I think it has to be government regulated.  The profit motive is too strong for industry regulation to be effective.  I don’t know as much as I should about food animal production (and I know far more than I wish I did), but in my opinion, animals should be raised in such a way that there is no need for antibiotics most of the time.  I should put in a disclaimer here — my daughter and I are vegan, primarily because we are appalled at the way food animals are treated.  The place to start is animal treatment.  If the animals we intend to eat were not kept in conditions conducive to disease, there would be much less need for antibiotics.

 

What do you think of the argument that smaller is safer, and that local, sustainable farms should be subject to different regulations than large, industrial farms? 

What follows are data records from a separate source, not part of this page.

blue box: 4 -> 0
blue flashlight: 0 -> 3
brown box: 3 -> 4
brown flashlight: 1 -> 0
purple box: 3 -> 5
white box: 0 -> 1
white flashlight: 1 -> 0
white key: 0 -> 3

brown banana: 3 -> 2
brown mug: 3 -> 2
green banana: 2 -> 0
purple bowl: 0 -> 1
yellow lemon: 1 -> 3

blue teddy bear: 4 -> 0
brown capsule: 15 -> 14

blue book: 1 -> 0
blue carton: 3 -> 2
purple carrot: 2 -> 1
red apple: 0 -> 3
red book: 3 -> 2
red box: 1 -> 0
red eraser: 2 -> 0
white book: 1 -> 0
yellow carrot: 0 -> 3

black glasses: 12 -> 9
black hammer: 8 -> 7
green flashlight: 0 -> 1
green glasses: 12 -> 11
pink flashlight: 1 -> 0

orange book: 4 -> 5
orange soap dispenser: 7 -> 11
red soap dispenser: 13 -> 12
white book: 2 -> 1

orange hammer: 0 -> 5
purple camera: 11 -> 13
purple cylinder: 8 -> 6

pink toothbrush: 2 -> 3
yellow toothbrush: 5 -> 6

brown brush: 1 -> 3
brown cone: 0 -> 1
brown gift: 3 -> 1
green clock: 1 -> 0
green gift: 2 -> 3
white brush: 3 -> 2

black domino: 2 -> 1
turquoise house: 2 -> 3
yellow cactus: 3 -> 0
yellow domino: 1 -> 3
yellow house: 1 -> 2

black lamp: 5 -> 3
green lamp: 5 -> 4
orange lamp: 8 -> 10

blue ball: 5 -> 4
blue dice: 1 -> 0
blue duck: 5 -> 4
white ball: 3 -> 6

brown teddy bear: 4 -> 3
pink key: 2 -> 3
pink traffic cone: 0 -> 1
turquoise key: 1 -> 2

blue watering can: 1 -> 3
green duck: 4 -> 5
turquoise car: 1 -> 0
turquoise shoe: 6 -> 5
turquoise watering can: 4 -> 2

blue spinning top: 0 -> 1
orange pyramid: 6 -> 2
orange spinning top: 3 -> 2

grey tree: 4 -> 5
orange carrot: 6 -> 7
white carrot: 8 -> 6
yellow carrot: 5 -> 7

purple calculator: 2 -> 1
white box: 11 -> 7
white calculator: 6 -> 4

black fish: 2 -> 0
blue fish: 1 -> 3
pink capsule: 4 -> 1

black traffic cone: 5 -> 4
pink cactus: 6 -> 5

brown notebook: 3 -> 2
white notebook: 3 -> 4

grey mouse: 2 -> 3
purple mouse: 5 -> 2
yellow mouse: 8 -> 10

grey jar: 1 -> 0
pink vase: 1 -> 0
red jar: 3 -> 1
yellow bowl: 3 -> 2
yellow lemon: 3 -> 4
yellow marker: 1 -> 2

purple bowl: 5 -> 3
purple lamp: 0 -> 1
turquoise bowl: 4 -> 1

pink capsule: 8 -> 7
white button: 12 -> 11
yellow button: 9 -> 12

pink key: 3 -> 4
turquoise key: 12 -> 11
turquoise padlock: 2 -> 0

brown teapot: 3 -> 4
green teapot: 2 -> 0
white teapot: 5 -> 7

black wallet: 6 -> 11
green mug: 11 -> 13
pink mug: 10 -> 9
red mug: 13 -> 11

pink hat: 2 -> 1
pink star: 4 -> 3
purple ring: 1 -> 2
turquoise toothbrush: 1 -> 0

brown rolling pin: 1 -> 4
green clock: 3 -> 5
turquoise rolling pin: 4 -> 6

While I know that smaller is not always safer, the outbreaks from small producers tend to be much smaller because small farms have smaller customer bases. There is another aspect to smaller, sustainable production that may be important too, though.  That is that in smaller operations, the people at the top are in contact with the food itself.  The operation is not merely producing a commodity to be mass distributed; it is producing food, the stuff you eat with your family at Thanksgiving.  It is hard to imagine a CEO sending food to a family table knowing there were positive tests for salmonella.  But it is not such a stretch to send an imperfect product to market. 

 

Several years ago I attended a breakfast sponsored by an agricultural law organization.  A woman in the buffet line struck up a conversation with me.  She was an agricultural lawyer from North Dakota.  When I told her I was interested in food law, she seemed surprised.  “Huh.  I don’t think any of my clients think of themselves as producing food!”  Thinking of agriculture as producing food rather than a commodity, changes the whole way we approach safety and profit.  And I think that many small farmers are closer to the notion of producing “food” than are industrial scale farms.

Do you generally avoid eating specific foods because of the risk associated with eating them? If so, which foods?  

I don’t eat sprouts.  Also, I used to make vegan cookie dough so I could eat it without worrying about Salmonella, but now I avoid eating anything with raw flour. For that matter, raw foods make me a bit nervous in general.  If I were a meat eater, I would not eat hamburger or anything raw.